Solving LLM Hallucinations In Cases Of Conversational Use And Intended For Customers

When you buy through links on our site, we may earn a commission at no extra cost to you. However, this does not influence our evaluations.

Or: why “can we deactivate generation” could be the most intelligent question of generative AI

Not long ago, I found myself during a meeting with technical leaders of a large company. We discussed speaking as a solution to build common but closely controlled conversational agents. The conversation was fine – until someone asked a question that completely caught me:

“Can we use speaking while deactivating the generation part?”

At first, I honestly thought it was a misunderstanding. A generative AI agent… without generation? It seemed paradoxical.

But I stopped. And the more I considered it, the more the question started to have meaning.

High challenges of customer oriented AI

These teams did not play with demos. Their AI agents were intended for production, intervening directly with millions of users per month. In this type of environment, even an error rate of 0.01% is not acceptable. One in ten thousand interaction is one of too much when the result could be failure to comply, legal risk or brand damage.

On this scale, “fairly well” is not good enough. And while the LLMs have gone a long way, their generation of free form always introduces uncertainty: hallucations, involuntary tone and factual drift.

So no, the question was not absurd. It was actually crucial.

A change of perspective

Later in the evening, I think about it. The question made more sense than I had done at the start, because these organizations did not lack resources or expertise.

In fact, they had full -time conversation designers on staff. These are professionals trained in the design of agent behavior, the development of interactions and the writing of responses that align perfectly with the brand's voice and the legal requirements, and bring customers to really engage with AI – which turns out to be an easy task in practice!

So, they did not ask to deactivate the generation out of fear – they asked to turn it off because they wanted – and were able to take control of their own hands.

It was then that it struck me: we have poorly developed what the “generative agents of AI” really are.

They are not necessarily a question of generation of open token. It is a question of being adaptive: responding to entries in context, with intelligence. Whether these responses come directly, token to be chips, from an LLM or an organized response bank, whatever. What matters is whether they are appropriate: compliant, contextual, clear and useful.
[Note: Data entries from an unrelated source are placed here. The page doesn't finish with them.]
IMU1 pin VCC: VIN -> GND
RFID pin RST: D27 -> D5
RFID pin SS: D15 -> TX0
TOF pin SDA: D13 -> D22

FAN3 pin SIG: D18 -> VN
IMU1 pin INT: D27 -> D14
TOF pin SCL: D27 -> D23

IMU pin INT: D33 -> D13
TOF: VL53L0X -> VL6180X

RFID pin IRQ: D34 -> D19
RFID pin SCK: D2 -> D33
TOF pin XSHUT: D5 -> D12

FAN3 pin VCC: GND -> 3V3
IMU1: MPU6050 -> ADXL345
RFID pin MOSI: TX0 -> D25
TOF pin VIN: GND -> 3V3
The hidden key of the hallucination problem

Everyone is looking for a solution to hallucinations. Here is a radical thought: we think it's already there.

Conversation designers.

Having designers of conversation in your team – as many companies already do – you are not only attenuating the output hallucinations, you are actually ready to eliminate them completely.
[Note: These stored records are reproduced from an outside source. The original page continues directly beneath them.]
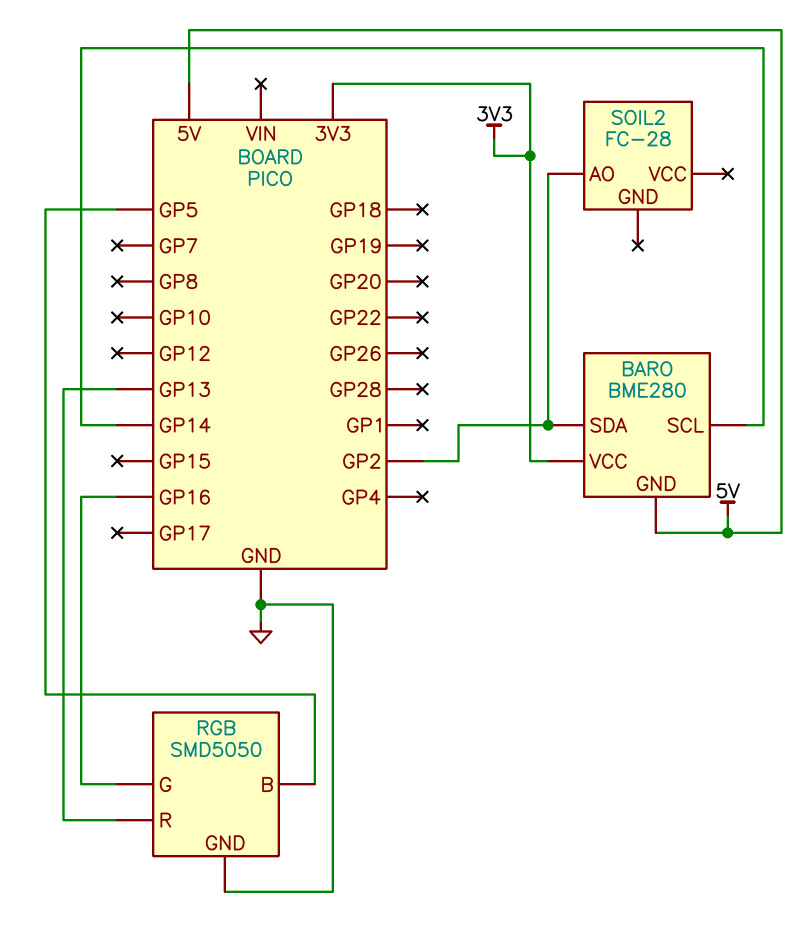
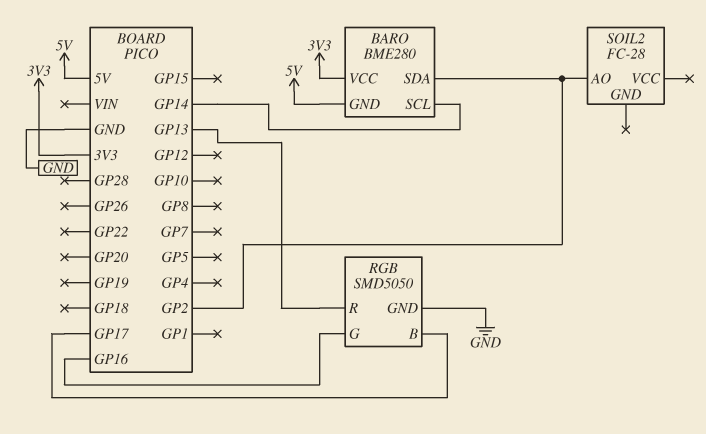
RGB pin B: GP5 -> GP17

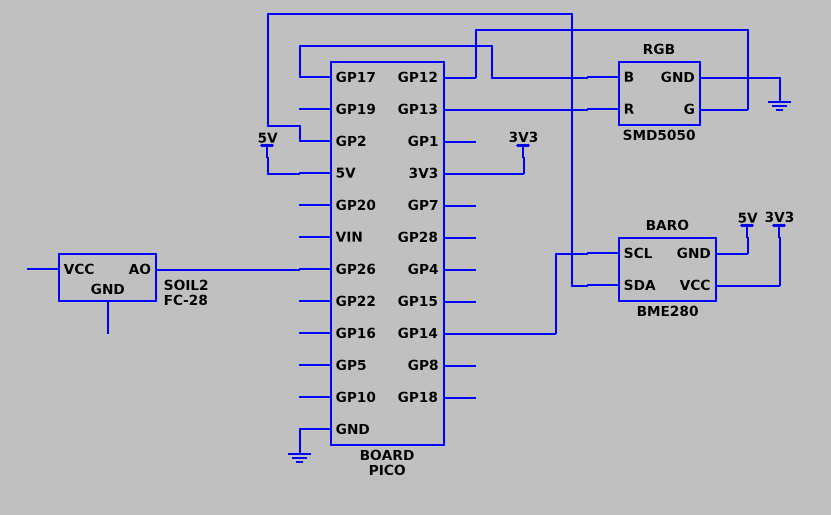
RGB pin G: GP16 -> GP12
SOIL2 pin AO: GP2 -> GP26

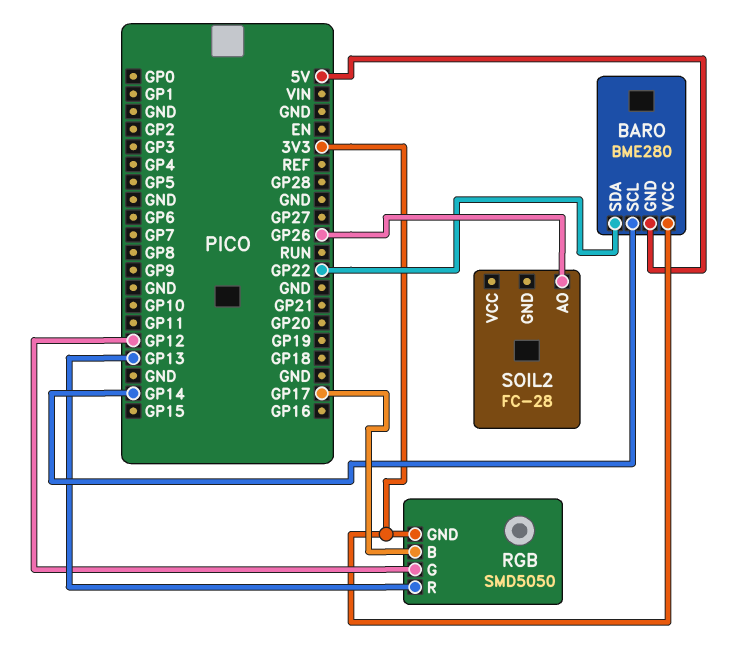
BARO pin SDA: GP2 -> GP22
RGB pin GND: GND -> 3V3

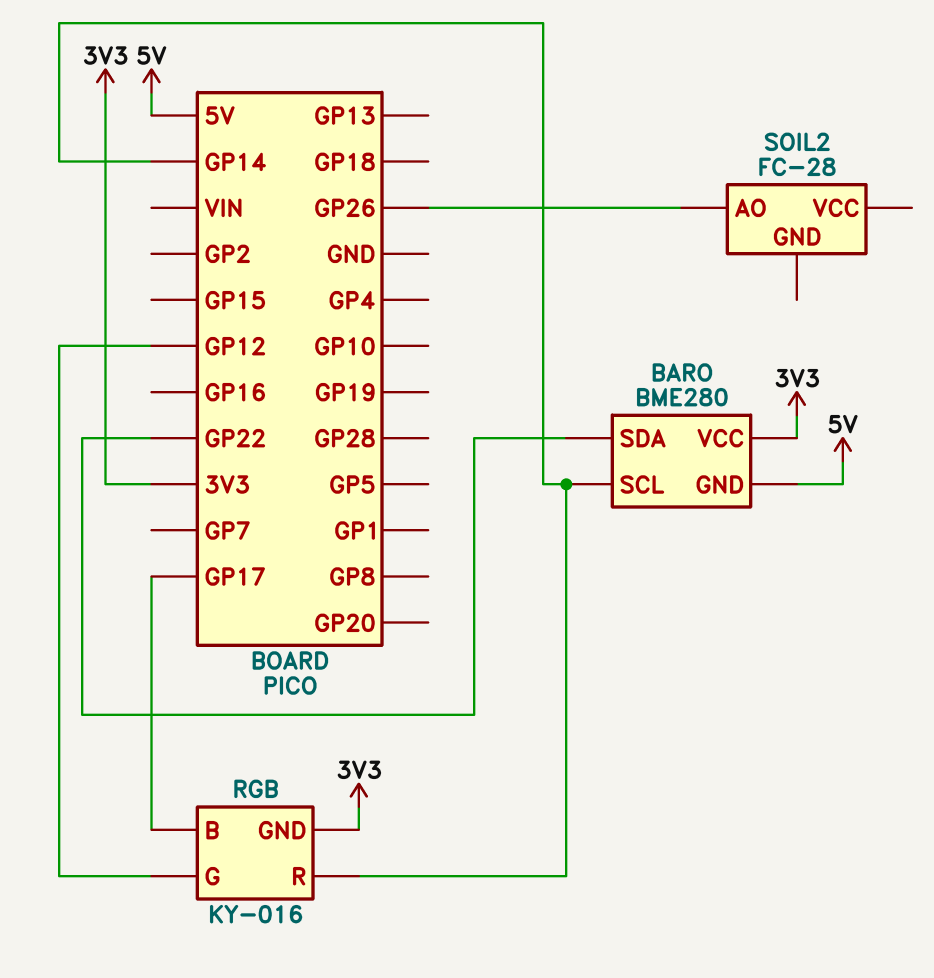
RGB: SMD5050 -> KY-016
RGB pin R: GP13 -> GP14

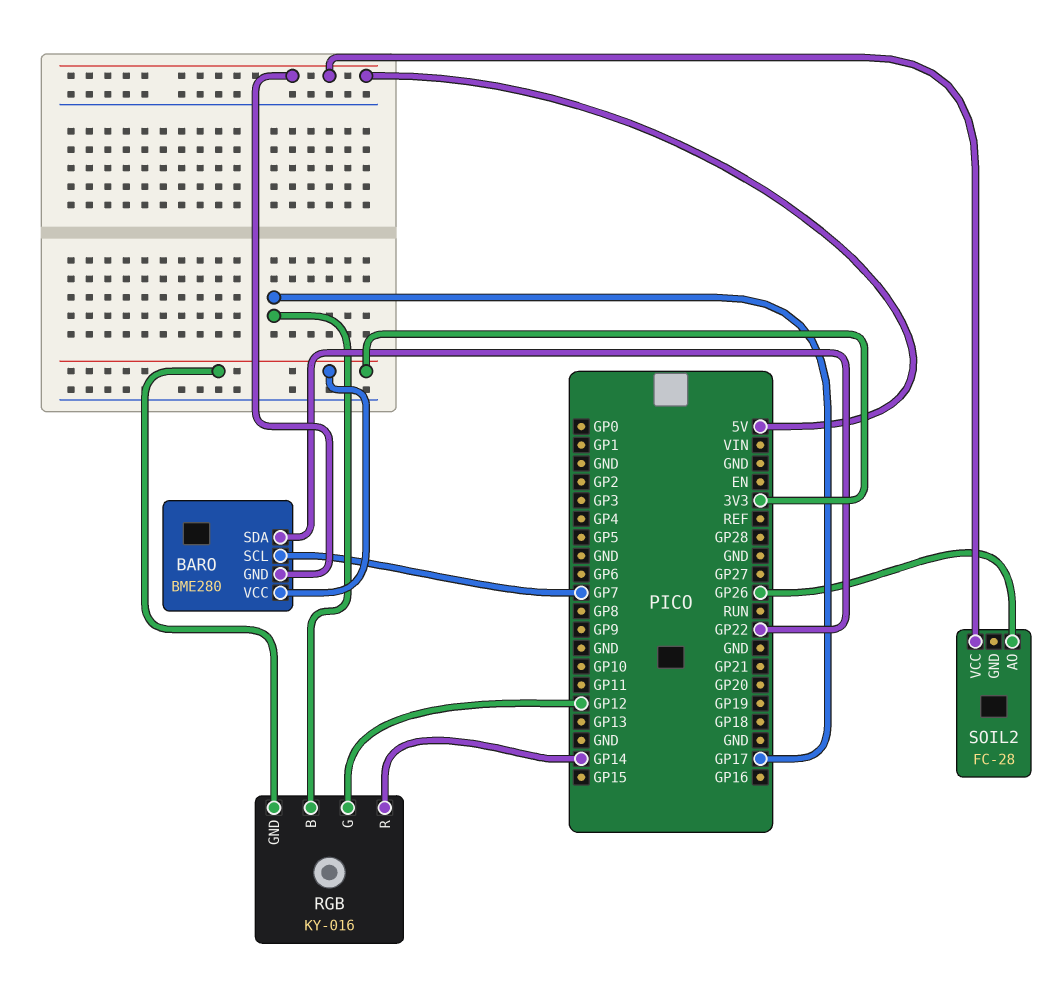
BARO pin SCL: GP14 -> GP7
SOIL2 pin VCC: none -> 5V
They also provide clarity in customer interaction. Intentionality. A committing voice. And, they create more effective interactions than the foundation than the LLMS can not, because the LLM (only) still do not ring quite in the scenarios intended for customers.

So, instead of trying to modernize generative systems with dressings, I realized: why not cook that in speaking from zero? After all, speaking is a question of authority and design control. It is a question of giving the right people the tools to shape how AI behaves in the world. It was a perfect correspondence, in particular for these cases of use of the company which had so much to gain adaptive conversations, if only they could trust them with real customers.

From insight to the product: correspondence of statements

It was the moment of breakthrough that led us to build Statement models Speaking.

The statement models allow designers to provide liquid models and context aware for agents' responses: the responses that seem natural but which are entirely verified, paid and governed. It is a structured way of maintaining the LLM type adaptability while keeping a catch on what is really said.

Under the hood, the declarations models work in a 3 -step process:

The agent writes a fluid message based on the current consciousness of the situation (interaction, directives, tool results, etc.)
Based on the message project, it corresponds to the closest statement model found in your statement store
The engine makes the model of statement paired (which is in Jinja2 format), using variable substitutions provided by the tool, if applicable

We immediately knew that it would work perfectly with the hybrid speaking model: the one who gives software developers the tools to build reliable agents, while allowing commercial and interaction experts to define how these agents behave. And guys from this particular company immediately knew that it would work too.

Solving LLM hallucinations in cases of conversational use and intended for customers

Conclusion: Empower the right people

The future of conversational AI is not to remove people from the loop. It is a question of empowering the right people to shape and continuously improve what AI says and how it says it.

With speaking, the answer can be: people who know your brand, customers and responsibilities.

And so the only thing that turned out to be absurd was my initial response. Disable – or at least strongly control – in customer -oriented interactions: it was not absurd. This is probably how it should be. At least in our opinion!

Non-liability clause: The opinions and opinions expressed in this invited article are those of the author and do not necessarily reflect the policy or the official position of Marktechpost.

Yam Marcovitz is the technological manager of Parler and CEO at Emcie. An experienced software manufacturer with vast experience in the architecture of Critical Software and Systems, the background of Yam informs its distinctive approach to the development of controllable, predictable and aligned AI systems.